Saifedean Ammous, a prominent economist and author of “The Bitcoin Standard,” has been appointed as an economic advisor to El Salvador’s National Bitcoin Office (ONBTC).
In a Tuesday Twitter thread, the ONBTC revealed that Ammous is joining the division as an economic advisor, providing advice to the President and the ONBTC as the country continues to embrace cryptocurrency.
Ammous was in El Salvador participating in CUBO+, a development program for Salvadorans interested in learning the code behind Bitcoin and Lightning Network.
Afterward, he met with President Nayib Bukele and “shared his thoughts on the remarkable benefits of the policy of economic liberty,” the ONBTC said.
“As an Austrian economist, best selling author & well known bitcoiner Saifedean will make a great addition to President Bukele’s bitcoin team which includes Max Keiser and Stacy Herbert. He will advise on matters related to various economic policies.”
Ammous will not be receiving payment for his advisory role.
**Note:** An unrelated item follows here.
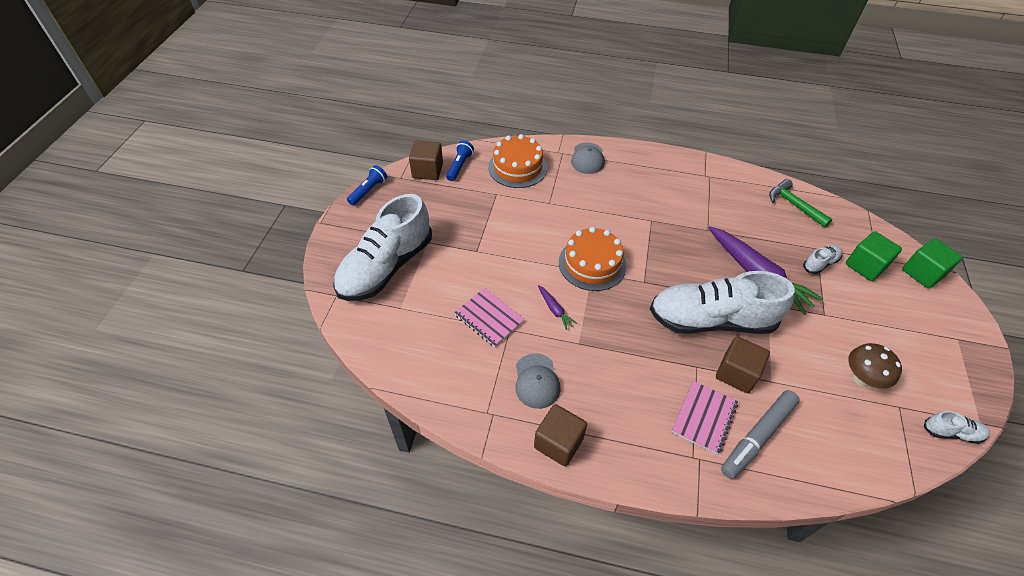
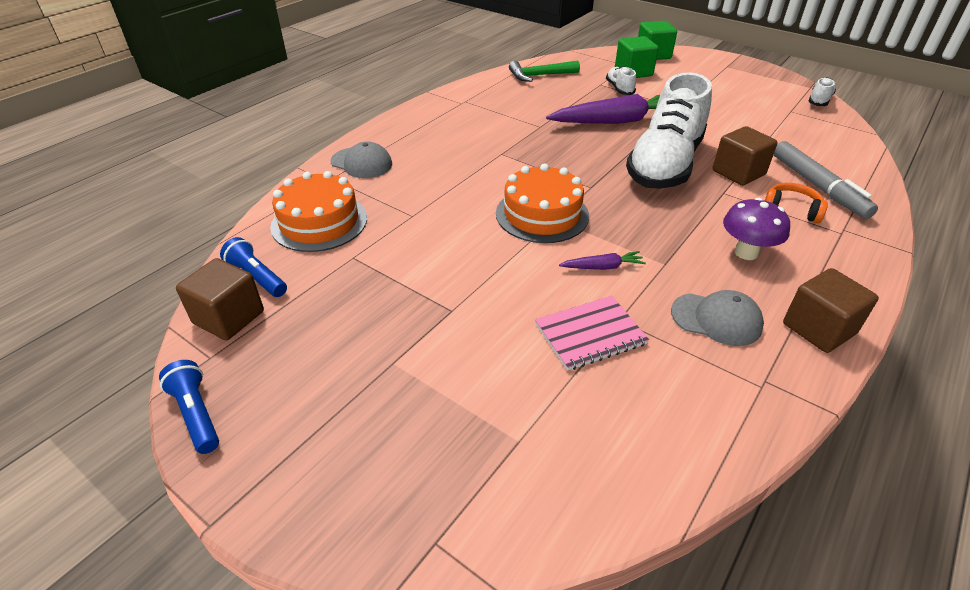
camera: 65 degrees left, 10 degrees down
(386, 267) = (412, 437): white shoe -> none
(622, 390) = (746, 252): none -> purple mushroom
(704, 417) = (791, 209): pink notebook -> orange headphones
(861, 378) = (758, 116): brown mushroom -> none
Ammous Shows Support for Salvador’s Bitcoin Strategy
The announcement comes after Ammous expressed confidence in El Salvador’s Bitcoin strategy in a recent interview with a local newspaper, stating that the country has the potential to become a hub of innovation.
He also praised President Nayib Bukele’s zero-tax policy for technological companies, which has made the country attractive to investors.
The Bitcoin guru claimed he’s confident about the “possibility that El Salvador will be free from debt in five to ten years.” He also said the country has a “large potential to be a hub of innovation.”
El Salvador’s National Bitcoin Office was created by President Nayib Bukele in late 2022 in conjunction with known Bitcoiners Stacy Herbert and Max Keiser.
Through El Salvador’s Decree n.49, the ONBTC manages “all matters relating to cryptocurrency.”
El Salvador has been a pioneer in its national cryptocurrency strategy, making Bitcoin legal tender in 2021 and launching its innovative Bitcoin bonds later that year.
Meanwhile, reports about the adoption of Bitcoin in the small Central American country have been mixed, with indications that it has been slow to take off.
According to government figures, crypto accounts for less than 2% of all of the remittances made to El Salvador.
Remittances, mostly from overseas-based Salvadorans, are a major source of income for the country.
In fact, for this same reason, the government promised that BTC would provide more options and greater convenience for those sending and receiving remittances.
The country even launched a dedicated BTC app, designed in large part to facilitate BTC remittances from overseas. But data from last year showed that only two in 10 people who initially downloaded the app are still using it.